As an adjunct, I don't got no choice in the language. The "Advisory Committee" wants Java. Back in the Dark Ages, CS was taught in FORTRAN, than it moved to C, then Pascal to Modula, then C++, now Java or C#. Next semester, I get my way and my classes use Python.
Frankly, I don't care about the language. Understand the fundamentals, and the reference manual is your best friend. There are some classes where the language is critical and often specifi ... operating systems - is always C. Database is always SQL for relational (unless it's grad school where you have to write one from scratch, so it's C again) or one of the NoSQLs. Computer graphics...back to C. Anything that's high performance or number crunching, it's C/C++. Personally, I'd teach everything in ARM or Motorola 68000 assembly. Just to be annoying.

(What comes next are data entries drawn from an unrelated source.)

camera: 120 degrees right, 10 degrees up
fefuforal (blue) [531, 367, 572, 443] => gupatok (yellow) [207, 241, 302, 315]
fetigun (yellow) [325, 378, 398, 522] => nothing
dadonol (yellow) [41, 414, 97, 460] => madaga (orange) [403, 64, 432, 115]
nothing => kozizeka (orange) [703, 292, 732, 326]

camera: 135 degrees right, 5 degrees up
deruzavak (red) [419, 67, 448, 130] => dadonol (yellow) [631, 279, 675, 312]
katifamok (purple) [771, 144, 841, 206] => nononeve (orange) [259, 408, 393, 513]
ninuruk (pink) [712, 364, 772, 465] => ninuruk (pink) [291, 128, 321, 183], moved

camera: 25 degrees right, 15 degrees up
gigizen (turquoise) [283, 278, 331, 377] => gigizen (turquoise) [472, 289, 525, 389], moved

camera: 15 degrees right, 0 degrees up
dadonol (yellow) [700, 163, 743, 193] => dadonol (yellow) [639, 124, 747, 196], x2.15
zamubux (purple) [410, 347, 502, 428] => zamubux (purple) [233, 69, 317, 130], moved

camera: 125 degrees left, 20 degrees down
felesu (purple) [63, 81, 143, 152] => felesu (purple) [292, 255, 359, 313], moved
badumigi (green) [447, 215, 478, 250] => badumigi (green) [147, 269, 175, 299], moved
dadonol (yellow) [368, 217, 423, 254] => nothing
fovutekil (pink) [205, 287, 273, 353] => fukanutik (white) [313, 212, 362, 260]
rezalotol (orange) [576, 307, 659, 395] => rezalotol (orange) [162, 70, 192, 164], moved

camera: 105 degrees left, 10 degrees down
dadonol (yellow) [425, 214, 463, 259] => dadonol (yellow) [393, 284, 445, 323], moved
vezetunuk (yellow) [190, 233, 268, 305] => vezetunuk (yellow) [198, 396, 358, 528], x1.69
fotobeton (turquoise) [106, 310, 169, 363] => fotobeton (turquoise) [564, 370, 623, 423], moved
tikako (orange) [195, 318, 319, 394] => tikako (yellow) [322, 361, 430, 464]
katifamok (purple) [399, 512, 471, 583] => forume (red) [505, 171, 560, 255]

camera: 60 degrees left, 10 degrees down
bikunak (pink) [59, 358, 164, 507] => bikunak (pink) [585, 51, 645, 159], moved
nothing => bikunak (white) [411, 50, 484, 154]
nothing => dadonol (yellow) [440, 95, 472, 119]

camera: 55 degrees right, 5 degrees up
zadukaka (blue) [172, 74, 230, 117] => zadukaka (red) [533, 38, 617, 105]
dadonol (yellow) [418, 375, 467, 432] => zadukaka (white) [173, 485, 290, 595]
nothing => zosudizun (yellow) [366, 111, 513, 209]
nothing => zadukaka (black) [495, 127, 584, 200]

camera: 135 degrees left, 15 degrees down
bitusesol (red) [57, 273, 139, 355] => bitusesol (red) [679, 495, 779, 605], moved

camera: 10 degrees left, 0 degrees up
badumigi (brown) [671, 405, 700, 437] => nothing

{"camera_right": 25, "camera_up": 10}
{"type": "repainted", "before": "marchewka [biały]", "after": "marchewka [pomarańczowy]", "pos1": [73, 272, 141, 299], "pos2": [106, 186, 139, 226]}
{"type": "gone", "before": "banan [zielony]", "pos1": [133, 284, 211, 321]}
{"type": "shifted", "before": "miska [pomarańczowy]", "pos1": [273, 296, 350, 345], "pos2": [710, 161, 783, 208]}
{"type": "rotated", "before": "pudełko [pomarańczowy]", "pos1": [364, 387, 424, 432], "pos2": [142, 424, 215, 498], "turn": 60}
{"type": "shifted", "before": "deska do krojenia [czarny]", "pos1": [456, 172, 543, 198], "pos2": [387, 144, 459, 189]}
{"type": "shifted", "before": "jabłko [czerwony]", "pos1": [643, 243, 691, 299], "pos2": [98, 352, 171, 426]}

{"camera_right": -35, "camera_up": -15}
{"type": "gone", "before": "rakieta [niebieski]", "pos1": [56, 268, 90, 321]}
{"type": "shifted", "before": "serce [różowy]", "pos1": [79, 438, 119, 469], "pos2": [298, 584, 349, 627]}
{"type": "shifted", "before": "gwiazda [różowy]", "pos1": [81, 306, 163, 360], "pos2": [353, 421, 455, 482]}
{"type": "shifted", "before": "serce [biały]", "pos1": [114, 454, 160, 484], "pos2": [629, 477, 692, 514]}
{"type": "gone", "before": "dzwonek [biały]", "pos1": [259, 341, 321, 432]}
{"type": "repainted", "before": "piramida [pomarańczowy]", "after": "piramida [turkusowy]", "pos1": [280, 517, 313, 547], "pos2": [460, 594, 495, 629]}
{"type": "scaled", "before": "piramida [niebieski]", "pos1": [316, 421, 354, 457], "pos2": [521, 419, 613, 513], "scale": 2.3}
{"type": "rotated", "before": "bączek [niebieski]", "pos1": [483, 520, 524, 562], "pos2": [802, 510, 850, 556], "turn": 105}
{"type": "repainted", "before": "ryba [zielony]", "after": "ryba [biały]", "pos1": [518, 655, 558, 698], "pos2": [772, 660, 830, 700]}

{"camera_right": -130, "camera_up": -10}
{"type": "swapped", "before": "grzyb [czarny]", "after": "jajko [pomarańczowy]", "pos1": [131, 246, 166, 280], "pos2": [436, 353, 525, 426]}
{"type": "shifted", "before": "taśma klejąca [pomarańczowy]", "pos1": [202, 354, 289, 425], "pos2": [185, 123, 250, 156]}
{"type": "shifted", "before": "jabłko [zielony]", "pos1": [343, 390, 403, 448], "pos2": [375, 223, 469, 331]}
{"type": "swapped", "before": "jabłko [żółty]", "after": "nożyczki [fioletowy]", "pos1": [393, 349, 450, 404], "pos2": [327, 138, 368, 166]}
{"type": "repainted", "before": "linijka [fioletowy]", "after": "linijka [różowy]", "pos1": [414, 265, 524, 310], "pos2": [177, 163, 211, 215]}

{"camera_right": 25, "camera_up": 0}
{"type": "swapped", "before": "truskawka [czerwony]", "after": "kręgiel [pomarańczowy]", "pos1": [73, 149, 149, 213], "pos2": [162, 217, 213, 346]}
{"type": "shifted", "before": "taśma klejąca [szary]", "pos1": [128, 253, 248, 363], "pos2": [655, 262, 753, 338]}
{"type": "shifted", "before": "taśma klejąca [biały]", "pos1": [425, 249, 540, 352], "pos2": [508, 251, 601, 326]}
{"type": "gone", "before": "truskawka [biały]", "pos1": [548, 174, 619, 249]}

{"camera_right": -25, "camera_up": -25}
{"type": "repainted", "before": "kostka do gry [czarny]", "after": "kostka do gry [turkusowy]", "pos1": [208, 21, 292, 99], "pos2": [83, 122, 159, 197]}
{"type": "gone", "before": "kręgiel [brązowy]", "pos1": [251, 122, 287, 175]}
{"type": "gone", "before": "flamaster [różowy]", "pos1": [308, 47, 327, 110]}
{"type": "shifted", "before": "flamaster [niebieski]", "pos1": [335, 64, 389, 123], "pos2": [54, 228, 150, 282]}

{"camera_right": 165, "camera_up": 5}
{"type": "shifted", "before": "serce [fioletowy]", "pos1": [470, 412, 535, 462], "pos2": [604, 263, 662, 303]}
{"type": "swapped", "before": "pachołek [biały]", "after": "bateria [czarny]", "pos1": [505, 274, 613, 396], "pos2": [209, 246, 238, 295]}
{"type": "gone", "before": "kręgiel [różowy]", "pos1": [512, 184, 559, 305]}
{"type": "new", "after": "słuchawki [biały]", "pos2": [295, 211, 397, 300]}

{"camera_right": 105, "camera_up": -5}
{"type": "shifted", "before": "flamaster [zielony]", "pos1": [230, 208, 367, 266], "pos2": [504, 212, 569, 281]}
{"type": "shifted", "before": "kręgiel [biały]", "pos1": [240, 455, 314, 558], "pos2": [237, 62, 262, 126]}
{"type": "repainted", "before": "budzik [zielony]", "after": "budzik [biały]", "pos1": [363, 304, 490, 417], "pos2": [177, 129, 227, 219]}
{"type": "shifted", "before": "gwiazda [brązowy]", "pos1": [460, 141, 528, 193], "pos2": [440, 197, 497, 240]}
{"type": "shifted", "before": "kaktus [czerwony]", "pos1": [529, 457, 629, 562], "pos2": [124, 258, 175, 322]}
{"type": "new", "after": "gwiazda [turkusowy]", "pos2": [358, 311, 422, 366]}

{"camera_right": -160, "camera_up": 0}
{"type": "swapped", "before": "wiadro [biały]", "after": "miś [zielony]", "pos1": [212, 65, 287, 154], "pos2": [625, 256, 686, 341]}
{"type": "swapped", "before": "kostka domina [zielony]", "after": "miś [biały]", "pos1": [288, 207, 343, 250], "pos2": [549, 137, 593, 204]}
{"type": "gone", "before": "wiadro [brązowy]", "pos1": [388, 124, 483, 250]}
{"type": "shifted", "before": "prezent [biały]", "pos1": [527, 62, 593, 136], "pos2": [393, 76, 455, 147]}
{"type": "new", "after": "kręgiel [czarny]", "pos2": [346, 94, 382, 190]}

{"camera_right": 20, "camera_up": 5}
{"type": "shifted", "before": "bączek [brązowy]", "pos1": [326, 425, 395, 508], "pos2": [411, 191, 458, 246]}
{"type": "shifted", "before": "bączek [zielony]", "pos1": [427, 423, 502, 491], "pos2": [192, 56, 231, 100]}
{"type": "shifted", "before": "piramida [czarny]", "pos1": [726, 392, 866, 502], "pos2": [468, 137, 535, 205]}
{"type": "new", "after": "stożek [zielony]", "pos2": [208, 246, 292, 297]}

But Android is a Java platform, and we see more requests for mobile development, so there's lots of Java.
What's interesting is that younger faculty ( newish PhDs ) are limited in languages. They know the theory and generalities of a few languages, but none of the nuances such as issues with versions. At my school, most of the older faculty have extensive industry experience and have gone thru the agony of versions, legacy systems, and are fairly fluent or can at least get by, in a dozen or so languages.
I keep telling my students, you really learn a language when your paycheck depends on it.